The memory usage is linear because all active elements inside the sliding window must be stored.
Test Cases
# Example from problem statement
obj = MKAverage(3, 1)
obj.addElement(3)
obj.addElement(1)
assert obj.calculateMKAverage() == -1 # not enough elements
obj.addElement(10)
assert obj.calculateMKAverage() == 3 # middle element is 3
obj.addElement(5)
obj.addElement(5)
obj.addElement(5)
assert obj.calculateMKAverage() == 5 # middle element is 5
# Minimum valid middle size
obj = MKAverage(5, 2)
obj.addElement(1)
obj.addElement(2)
obj.addElement(3)
obj.addElement(4)
obj.addElement(5)
assert obj.calculateMKAverage() == 3 # only middle value remains
# Duplicate values
obj = MKAverage(6, 1)
for x in [5, 5, 5, 5, 5, 5]:
obj.addElement(x)
assert obj.calculateMKAverage() == 5 # all values identical
# Sliding window behavior
obj = MKAverage(4, 1)
for x in [1, 2, 3, 4]:
obj.addElement(x)
assert obj.calculateMKAverage() == 2 # middle is [2,3]
obj.addElement(100)
assert obj.calculateMKAverage() == 3 # window becomes [2,3,4,100]
# Large extremes
obj = MKAverage(5, 1)
for x in [100000, 1, 99999, 2, 50000]:
obj.addElement(x)
assert obj.calculateMKAverage() == 50000 # middle is [2,50000,99999]
# Repeated removals and insertions
obj = MKAverage(3, 1)
obj.addElement(1)
obj.addElement(2)
obj.addElement(3)
assert obj.calculateMKAverage() == 2
obj.addElement(4)
assert obj.calculateMKAverage() == 3
obj.addElement(5)
assert obj.calculateMKAverage() == 4
# Window not yet full
obj = MKAverage(10, 3)
for x in [1, 2, 3]:
obj.addElement(x)
assert obj.calculateMKAverage() == -1 # insufficient elements
Test Summary
| Test | Why |
|---|---|
| Problem statement example | Verifies core functionality |
| Minimum middle size | Tests case where only one middle element remains |
| Duplicate values | Ensures duplicates are handled correctly |
| Sliding window behavior | Verifies old elements are removed properly |
| Large extremes | Tests partition correctness with large values |
| Continuous updates | Verifies repeated rebalancing |
| Incomplete window | Ensures -1 is returned correctly |
Edge Cases
One important edge case occurs when fewer than m elements have been inserted.
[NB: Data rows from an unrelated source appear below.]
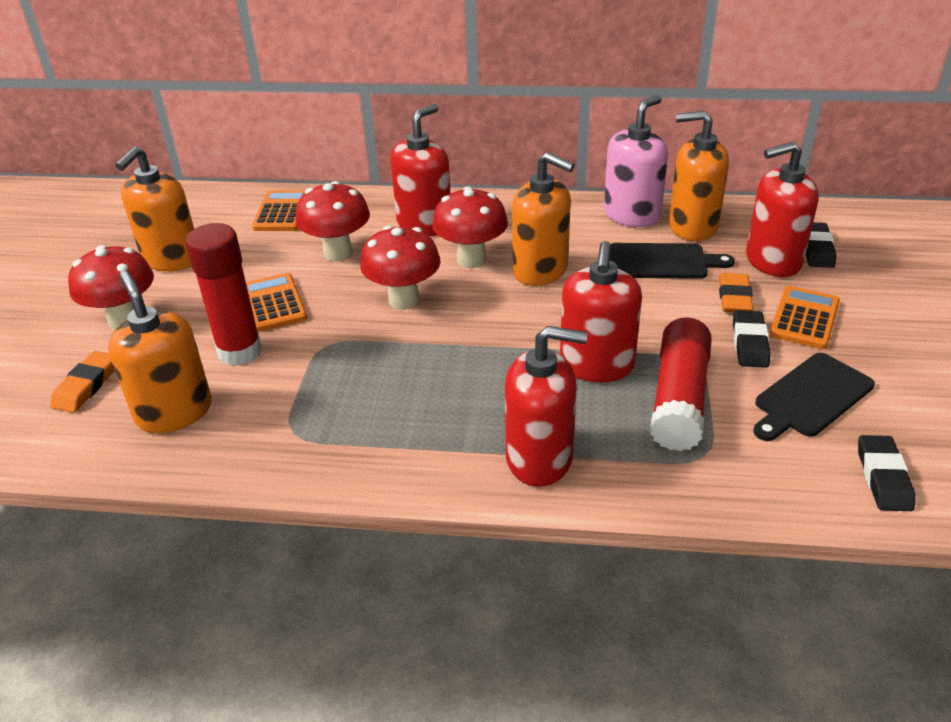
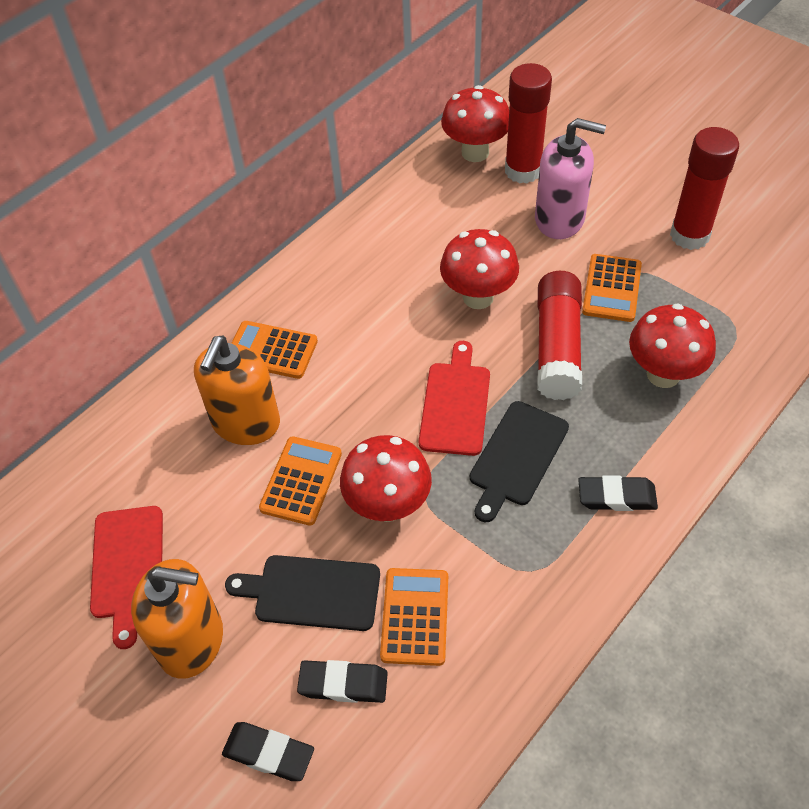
orange calculator: 3 -> 4
orange eraser: 2 -> 0
orange soap dispenser: 4 -> 2
red cutting board: 0 -> 2
red glue stick: 2 -> 3
red soap dispenser: 4 -> 0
A buggy implementation might attempt to compute an average before enough elements exist. The solution explicitly checks the queue length before performing any calculation and returns -1 immediately.
Another tricky case involves duplicate values. Since many elements may have identical values, using ordinary sets would fail because duplicates would collapse into one entry. Both implementations therefore use multiset behavior. Python's SortedList naturally supports duplicates, while the Go Treap stores a count field for repeated values.
A third important edge case occurs when the sliding window removes an element that belongs to one partition, causing partition sizes to become invalid. For example, removing the only element in low requires pulling a replacement from mid. The rebalance step guarantees that after every insertion or deletion, all partitions regain their required sizes.
Another subtle case appears when all values are identical. In this situation, partition boundaries are ambiguous because every value compares equally. The implementation handles this correctly because balancing depends only on partition sizes, not on strict inequality distinctions.